When thinking about modular systems, one can focus on the modules and how the designer has factored the overall system to optimize adaptability (minimize coupling and maximize coherence) within the modules (modular adaptability). Or one can focus on perhaps the most important subsystem ("module"?) in the decomposition: the subsystem that enables the interaction among the modules. A great book with keen insights in general systems thinking, Fault Tolerance: Principles and Practices, refers to this interaction-enabling module as the design of the system.
So for example, if integrated circuits (ICs) are the "modules," then the circuit board that connects them is the "design." Continuing the analogy, there are many ways to design a circuit board—from soldering onto copper traces to a pluggable breadboard. But note that one can view the design as embedded not only in the circuit board, but also in the connectors embedded in the chips themselves. (Another way of putting this is that the design is embedded in both the connectors among the modules and the interfaces exposed by the modules.) A core issue of adaptability in designing a circuit board is designing one that can not only enable hot swapping of ICs (modular adaptability), but one that can also enable ICs with very different connectors to still interact, e.g., 5-volt ICs interoperating with 12-volt ICs, or electrical ICs interoperating with optical ICs.
This is what SOA is all about. As the electrical to optical example shows, however, to achieve interoperability between such different connection types requires a design that abstracts away all physical details and enables interoperability purely in terms of abstract (i.e. informational) identifiers, formats, and protocols (IFaPs). When a physical component has been abstracted to such a degree, it is appropriate to think of it as a service (aka process, abstract state machine) instead of an object (thing, physical machine). Of course, to achieve this level of abstraction (e.g., spanning optical and electrical designs) requires that the abstract design be based on intermediaries between the concrete designs. Such an abstract circuit board design would be a federated design.
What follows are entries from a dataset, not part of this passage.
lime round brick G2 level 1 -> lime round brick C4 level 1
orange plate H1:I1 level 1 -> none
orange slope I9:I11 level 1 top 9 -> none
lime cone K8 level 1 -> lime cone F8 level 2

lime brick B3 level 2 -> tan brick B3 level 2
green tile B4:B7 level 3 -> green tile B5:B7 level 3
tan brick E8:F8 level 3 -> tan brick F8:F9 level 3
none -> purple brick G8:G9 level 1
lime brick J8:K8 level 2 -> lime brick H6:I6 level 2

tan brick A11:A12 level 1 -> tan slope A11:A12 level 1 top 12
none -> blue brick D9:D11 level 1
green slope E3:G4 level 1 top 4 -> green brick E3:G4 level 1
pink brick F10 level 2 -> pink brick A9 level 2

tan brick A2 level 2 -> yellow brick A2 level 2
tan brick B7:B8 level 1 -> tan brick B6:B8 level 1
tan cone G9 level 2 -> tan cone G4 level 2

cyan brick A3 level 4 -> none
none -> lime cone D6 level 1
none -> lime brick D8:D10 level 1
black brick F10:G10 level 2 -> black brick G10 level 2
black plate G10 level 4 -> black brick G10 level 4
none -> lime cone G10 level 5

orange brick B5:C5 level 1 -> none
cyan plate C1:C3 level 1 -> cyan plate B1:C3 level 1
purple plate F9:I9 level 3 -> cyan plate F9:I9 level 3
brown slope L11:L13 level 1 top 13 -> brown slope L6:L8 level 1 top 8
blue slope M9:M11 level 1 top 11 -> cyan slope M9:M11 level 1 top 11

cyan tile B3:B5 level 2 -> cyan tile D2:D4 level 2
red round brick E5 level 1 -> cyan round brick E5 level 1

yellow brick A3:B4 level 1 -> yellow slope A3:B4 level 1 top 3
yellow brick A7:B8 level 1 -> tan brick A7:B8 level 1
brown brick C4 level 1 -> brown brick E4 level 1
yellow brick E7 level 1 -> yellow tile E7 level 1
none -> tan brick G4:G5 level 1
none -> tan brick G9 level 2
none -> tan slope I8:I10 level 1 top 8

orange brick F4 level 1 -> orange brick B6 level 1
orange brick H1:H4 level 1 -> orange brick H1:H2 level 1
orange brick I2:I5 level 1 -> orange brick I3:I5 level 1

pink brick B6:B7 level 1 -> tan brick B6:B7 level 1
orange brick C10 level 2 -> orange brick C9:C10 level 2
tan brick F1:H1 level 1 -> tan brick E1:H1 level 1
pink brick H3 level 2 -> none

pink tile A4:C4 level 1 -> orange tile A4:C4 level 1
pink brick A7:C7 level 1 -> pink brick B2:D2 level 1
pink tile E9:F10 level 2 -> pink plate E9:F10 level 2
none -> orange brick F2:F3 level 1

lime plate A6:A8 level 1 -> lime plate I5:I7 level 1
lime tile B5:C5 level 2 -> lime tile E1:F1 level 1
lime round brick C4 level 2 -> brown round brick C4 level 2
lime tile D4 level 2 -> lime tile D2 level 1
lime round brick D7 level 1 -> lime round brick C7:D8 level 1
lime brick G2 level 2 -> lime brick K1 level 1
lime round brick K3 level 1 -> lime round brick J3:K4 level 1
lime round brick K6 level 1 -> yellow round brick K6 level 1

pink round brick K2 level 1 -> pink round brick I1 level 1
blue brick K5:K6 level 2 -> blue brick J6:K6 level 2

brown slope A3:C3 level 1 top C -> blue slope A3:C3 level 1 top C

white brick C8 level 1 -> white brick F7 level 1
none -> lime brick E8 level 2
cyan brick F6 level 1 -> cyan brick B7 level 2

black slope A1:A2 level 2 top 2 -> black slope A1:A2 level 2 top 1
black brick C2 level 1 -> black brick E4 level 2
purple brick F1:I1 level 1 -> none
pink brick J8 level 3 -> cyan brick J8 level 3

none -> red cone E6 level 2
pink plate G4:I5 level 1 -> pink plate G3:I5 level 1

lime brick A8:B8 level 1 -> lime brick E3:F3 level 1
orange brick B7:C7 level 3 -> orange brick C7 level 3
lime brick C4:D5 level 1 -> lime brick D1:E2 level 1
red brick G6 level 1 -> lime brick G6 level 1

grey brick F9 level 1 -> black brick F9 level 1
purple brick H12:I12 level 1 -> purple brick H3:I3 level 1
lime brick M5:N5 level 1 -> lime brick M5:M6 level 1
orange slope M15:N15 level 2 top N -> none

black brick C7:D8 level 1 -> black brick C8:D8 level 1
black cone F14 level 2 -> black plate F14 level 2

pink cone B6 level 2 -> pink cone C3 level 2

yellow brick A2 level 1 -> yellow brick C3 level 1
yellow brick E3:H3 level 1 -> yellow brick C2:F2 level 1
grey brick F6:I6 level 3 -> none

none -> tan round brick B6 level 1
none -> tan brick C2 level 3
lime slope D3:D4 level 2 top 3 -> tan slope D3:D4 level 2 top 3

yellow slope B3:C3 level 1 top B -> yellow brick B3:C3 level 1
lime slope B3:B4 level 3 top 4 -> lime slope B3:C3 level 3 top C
Now a data communications network, like a circuit board, is a design that connects a set of modules to form a system. (Actually, both the data network and the circuit boards are both "networks" in the general sense of the term. Perhaps design == ([is equivalent to] network [connectors, intermediaries, and interfaces].) As with optical and electrical circuit boards, different networks have different physical characteristics. (There are in fact optical and electrical networks.) Thus, the core issue of adaptability in the network context is interoperating across two different types of networks so that modules on each network can be composed or combined to form a single system. This of course entails abstracting away from network specific IFaPs to abstract IFaPs that can be bound to any concrete IFaPs. (SCSI in fact does this across the optical [fibre channel] and electric [buses] networks that make up a SAN.)
The Internet did this, didn't it? So aren't we done? Well, yes, but there is no easy way to evolve the Internet IFaPs themselves. We've been waiting for a decade to evolve from IPv4 to IPv6. So in designing a network abstraction to overlay the Internet, we should not repeat the same mistake. We must design it to enable the generation of a wide variety of abstract IFaPs; hence the need for extensible formats (SOAP envelope) and extensible Message Exchange Patterns (protocols). (I'm not sure whether URIs are extensible enough identifiers. I have to look into XRN further.)
So… The adaptability of a design can be broken down into two distinct types of adaptability. First, the degree to which the design enables the modules to evolve/adapt internally, e.g., to enable one module to be replaced by a functional equivalent with superior performance/quality/price. Second, the degree to which the design itself can evolve/adapt.
I think HTTP and REST make the same mistake as IPv4. Although REST enables the evolution of the resources (modules) it interconnects, the REST IFaPs are not themselves designed to evolve to the same degree as the SOAP IFaPs.